バルガス行った行動はどこの冒険者ギルドで行われている日常茶飯事。
特別驚かれる行動ではないが……クライレットたちは冒険者ギルドに入ってきた時点から、同業者からの注目を集めていた。

彼等は特別横柄な態度で現れたりはしてない。
しかし……身に纏う空気が年齢不相応であり、ここ最近見ない顔であるため、新顔であることが解かる。

そんな同業者が現れたとなれば、一先ず警戒してしまうのも無理はない。
同業者たちの考えを同じ冒険者として解る部分はある……解っているからこそ、面倒が起こる前にギルドから速足で立ち去った。

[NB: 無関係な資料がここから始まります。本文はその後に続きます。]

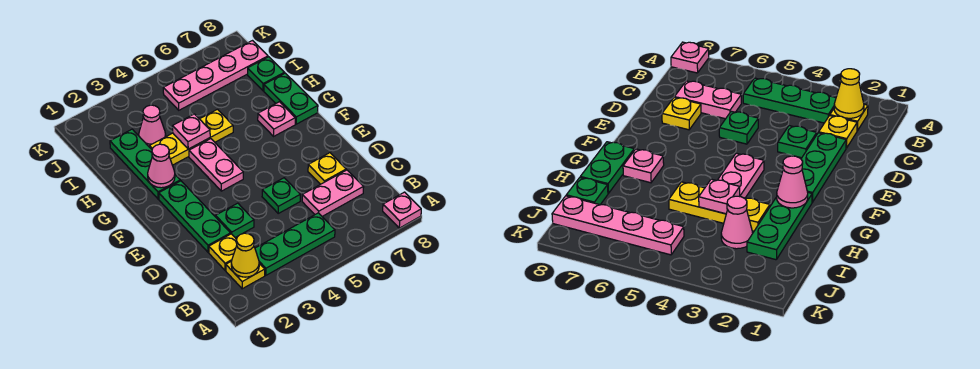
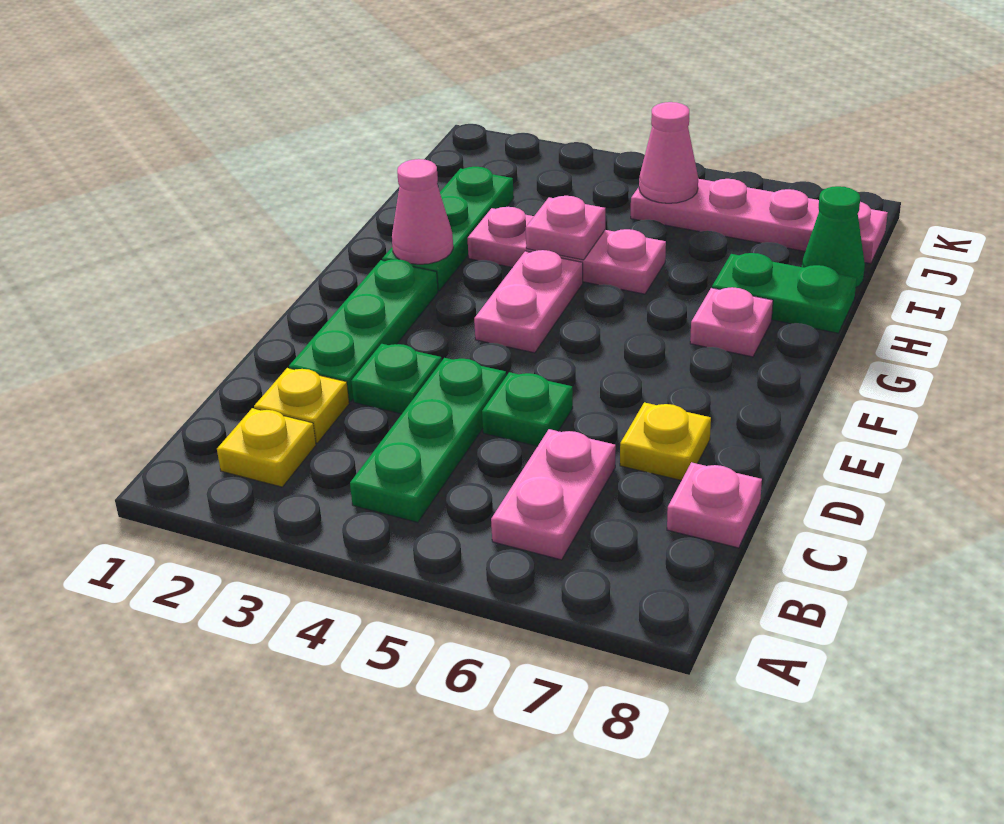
pink plate A8 level 1 -> pink plate C8 level 1
yellow cone B2 level 2 -> none
green plate B3:B5 level 1 -> green plate B4:D4 level 1
pink plate C6:C7 level 1 -> pink plate B6:C6 level 1
green plate G8:H8 level 1 -> green plate H7:H8 level 1
yellow plate H3:H5 level 1 -> pink plate H3:H5 level 1
pink cone I3 level 1 -> pink cone J5 level 2
green plate I8 level 1 -> green cone I8 level 1

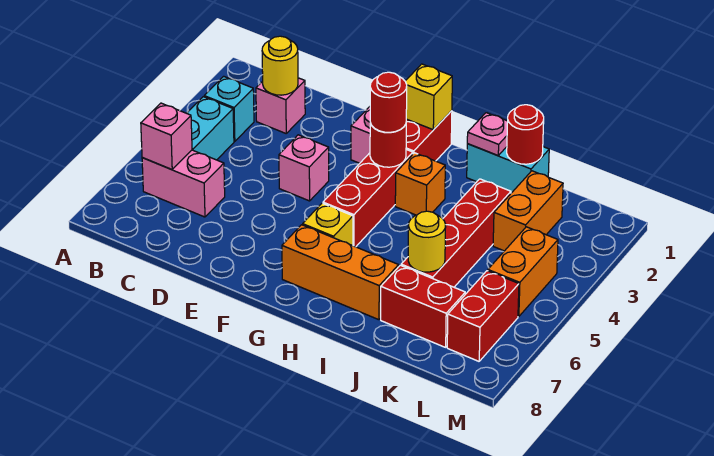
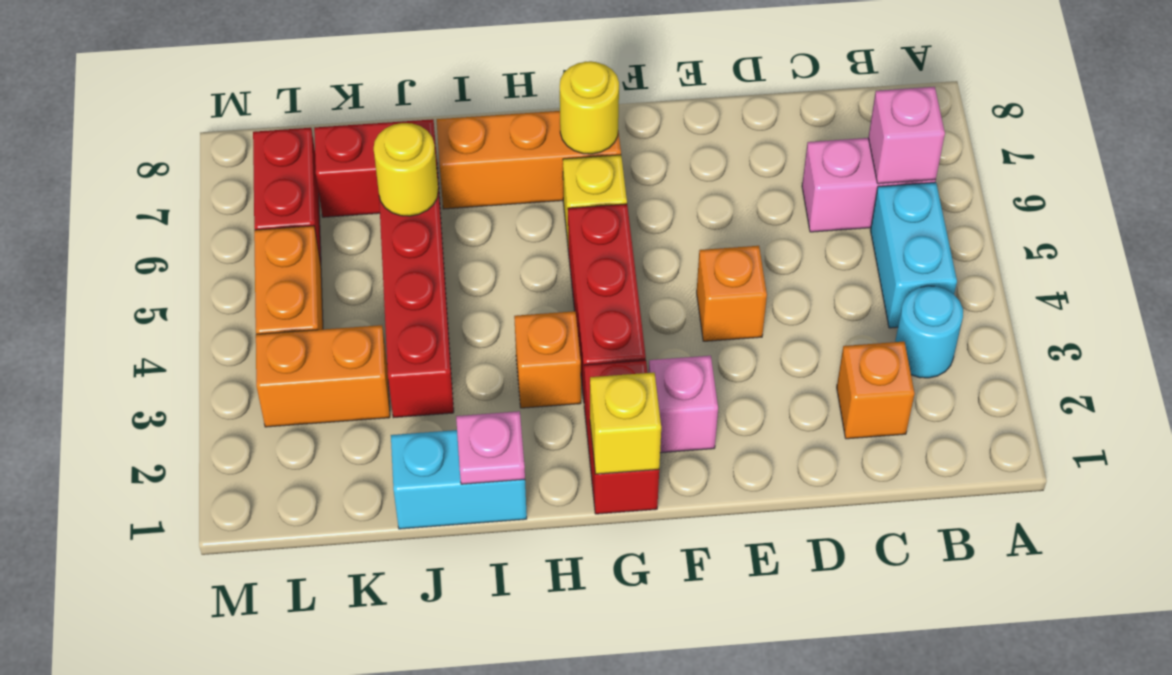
cyan brick B3 level 1 -> cyan round brick B3 level 1
pink brick C2 level 1 -> orange brick C2 level 1
yellow round brick C2 level 2 -> yellow round brick G7 level 2
pink brick E4 level 1 -> orange brick E4 level 1
red round brick G3 level 2 -> none
red round brick G3 level 3 -> none
red round brick J1 level 2 -> none
orange brick K2:K3 level 1 -> orange brick K3:L3 level 1

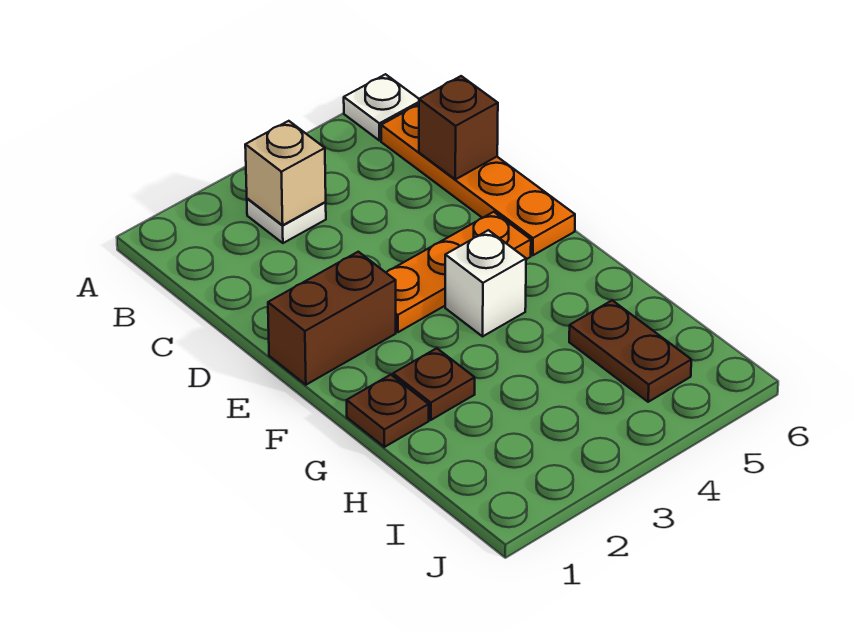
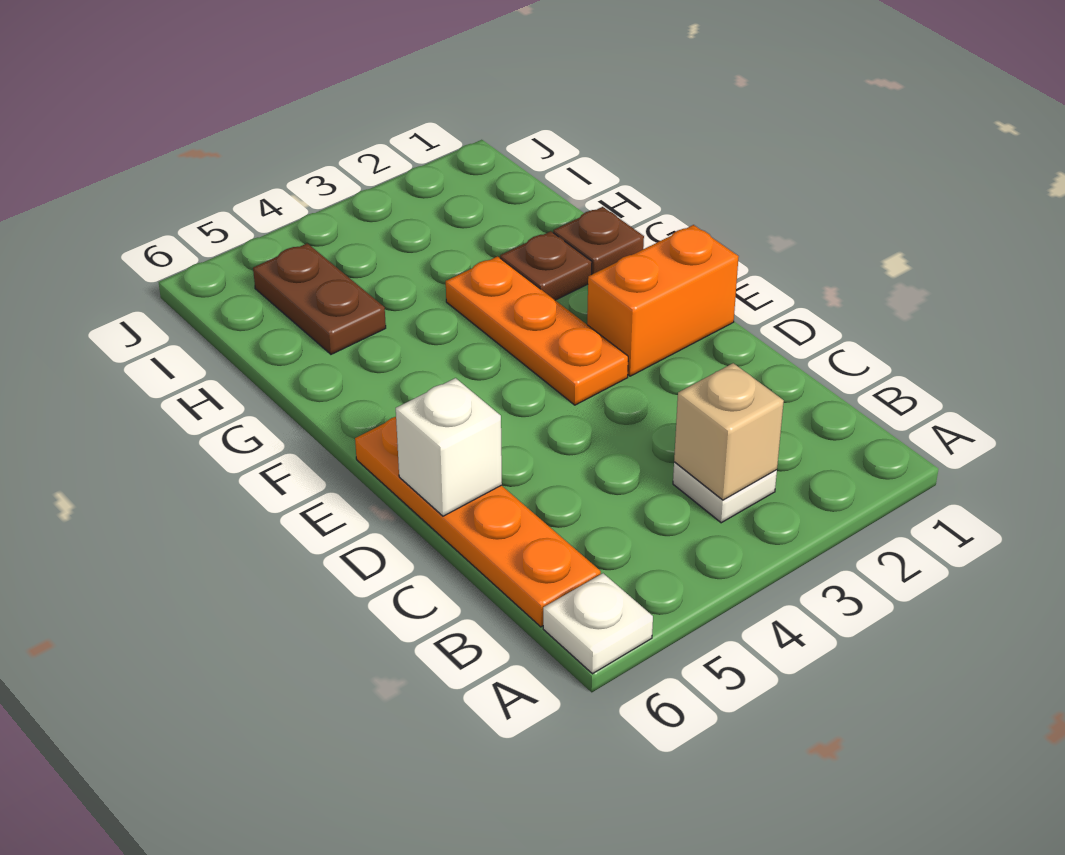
brown brick C6 level 2 -> none
brown brick E1:E2 level 1 -> orange brick E1:E2 level 1
orange plate E3:E5 level 1 -> orange plate E3:G3 level 1
white brick F4 level 1 -> white brick D6 level 2

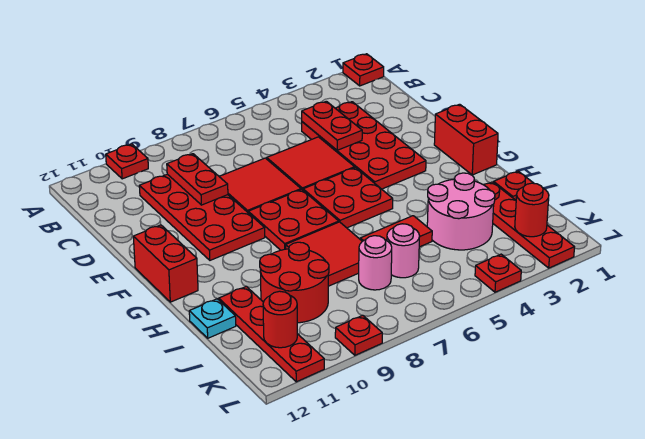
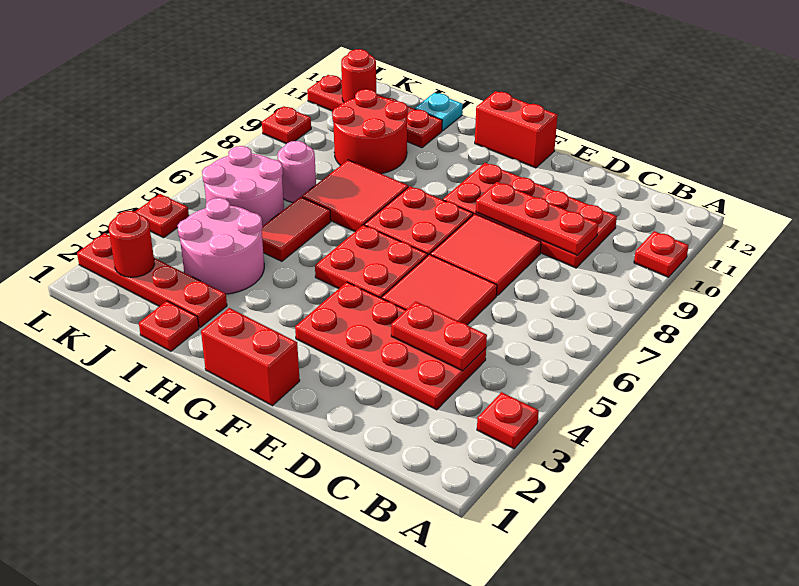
red plate A1 level 1 -> red plate A3 level 1
red plate C9:D9 level 2 -> red plate C9:E9 level 2
pink round brick J6 level 1 -> pink round brick J5:K6 level 1

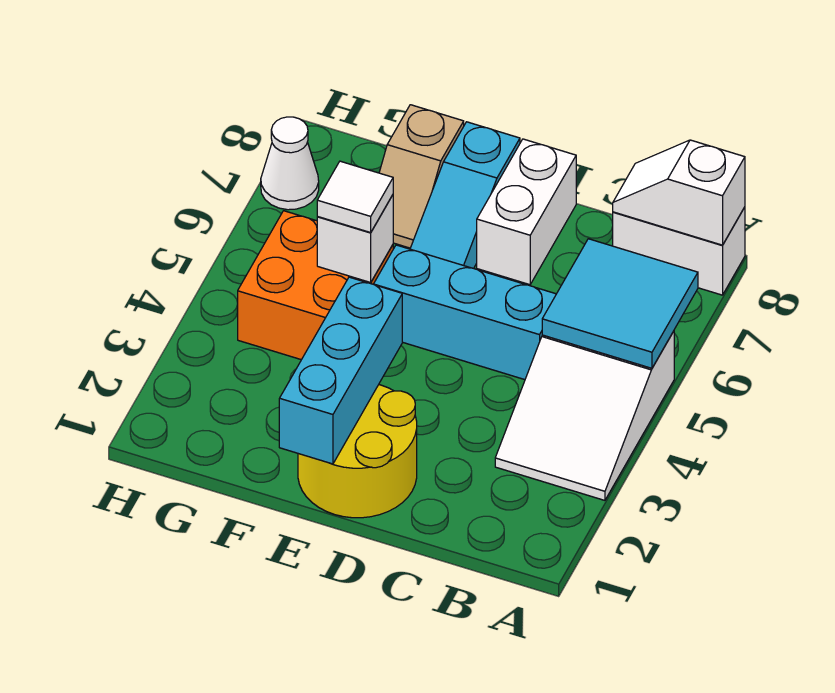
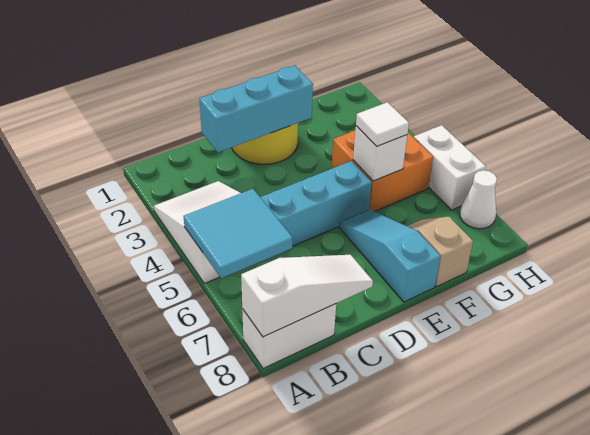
white slope A8:B8 level 2 top A -> white slope A8:C8 level 2 top A
white brick D7:D8 level 1 -> white brick H5:H6 level 1
cyan brick E1:E3 level 2 -> cyan brick C2:E2 level 2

「それにしても、あの声を上げた人たち、特に文句を言ってこなかったわね」

「声を? …………あぁ~~。いたようないなかったような……玉無しなんじゃねぇか?」

「あんたはまた直ぐ……ドーウルスは他の街と比べて冒険者の数が多いから、いつもより早く絡まれるかと思ったわ」

「……多分、滞在する。もしくは拠点にしている冒険者が多いからこそ、あまり僕たちみたいなパーティーが珍しくないのかもしれない」

己の実力に自信を持っているからこそ、自分たちみたいなパーティーがそんなに幾つもいてたまるか……といった言葉が零れそうになったが、既にクライレットの弟……ゼルートという諸々とあたまおかしい存在が訪れていたため、そこまで珍しくないという理由に納得。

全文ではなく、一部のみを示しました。